In the second phase, grassroots clubs that own their facilities will be able to apply for funding for a defibrillator.
The League’s initiatives comes after Denmark midfielder Eriksen collapsed on the pitch during his side’s clash with Finland earlier this month. The former Tottenham star suffered a cardiac arrest and a defibrillator was used to revive him.
Once installed, the new defibrillators will be accessible, if required, to an estimated 1.5million people who use the facilities per season.
Premier League Chief Executive Richard Masters said: “The traumatic incident we all witnessed when Christian Eriksen collapsed during UEFA Euro 2020 brings into sharp focus the need for defibrillators to be more widely available across the football community.
“The welfare of participants and all those involved in football is a priority and this fund will support many people using football facilities not just with the provision of devices but also the training required to use the equipment.
“Sadly, a sudden cardiac incident could happen anytime, anywhere and we hope by enabling more facilities to have a device, it will make the difference in saving someone’s life.”
While defibrillators are designed to be simple to use, each grant recipient will be required to have at least one person successfully complete The FA Education’s free online Sudden Cardiac Arrest course.
The facilities will be instructed on how to register their device with the emergency services, so any member of the public can access the equipment and be given guidance on how to update their emergency action plan.
The Football Foundation will contact previously funded facilities next week, with further information to be provided in July regarding the application process for the second phase.
Former Premier League midfielder Fabrice Muamba, who suffered a sudden cardiac arrest on the pitch while playing for Bolton Wanderers in 2012, said: “I am a big supporter of the Premier League’s new initiative to fund defibrillators for thousands of grassroots football clubs.
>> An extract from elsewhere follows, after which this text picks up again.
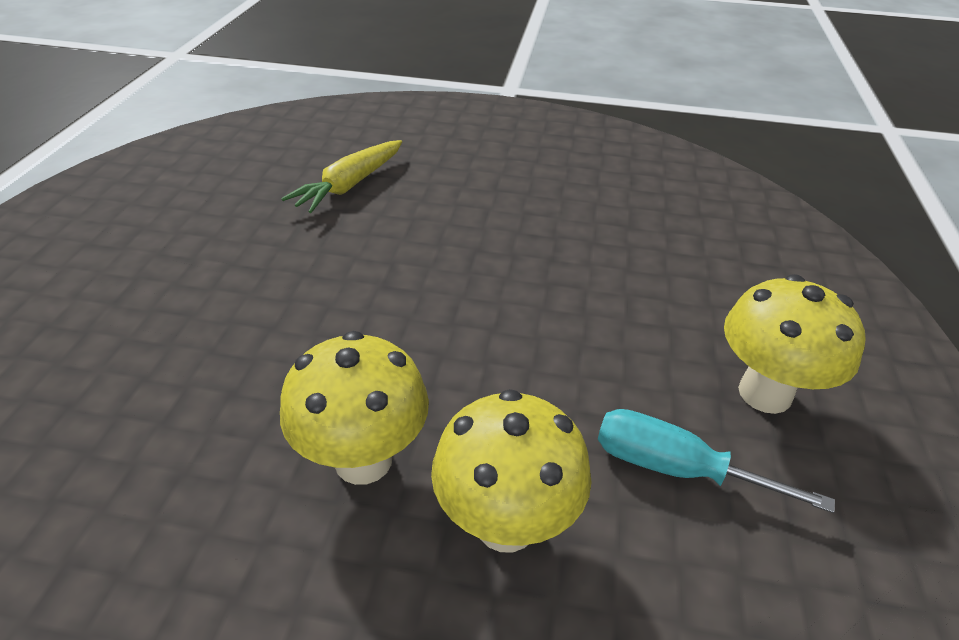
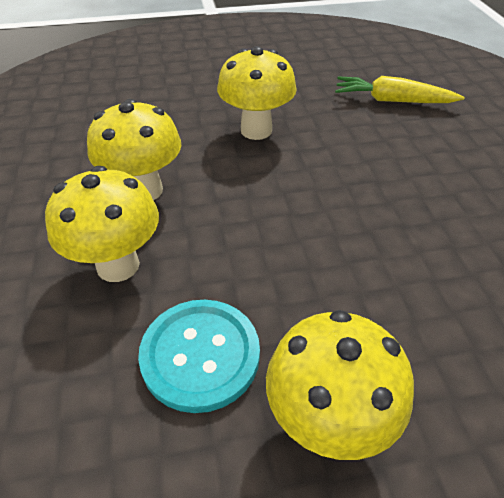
camera: 70 degrees right, 5 degrees up
(314, 307) = (256, 130): none -> yellow mushroom
(675, 468) = (200, 355): turquoise screwdriver -> turquoise button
“I know from personal experience the importance of having access to this type of medical equipment and how vital it is for someone’s survival after suffering from sudden cardiac arrest.
“Educating people how to use defibrillators is crucial. I really hope the clubs and facilities will encourage as many coaches, players and staff to undertake the training provided and help create safe places to play the game we all love.”
At least 12 young people, between the ages of 12 to 35 years, die of undiagnosed cardiac conditions in the United Kingdom every week.
Over 30,000 people of all ages suffer a cardiac arrest outside of hospital every year and less than one in ten survive.
“In light of the recent incident with Christian Eriksen, I cannot stress enough how valuable defibrillators can be in saving someone’s life,” Sports Minister Nigel Huddleston, said.
“With the devices now accessible in a range of public places - from airports and shopping centres, to train stations and community centres - I’m very pleased that the Premier League is now ensuring that they will be available to protect footballers at grassroots level.
“I urge clubs to take advantage of the Defibrillator Fund and FA’s training scheme, and give confidence to players that their health and welfare is the top priority.”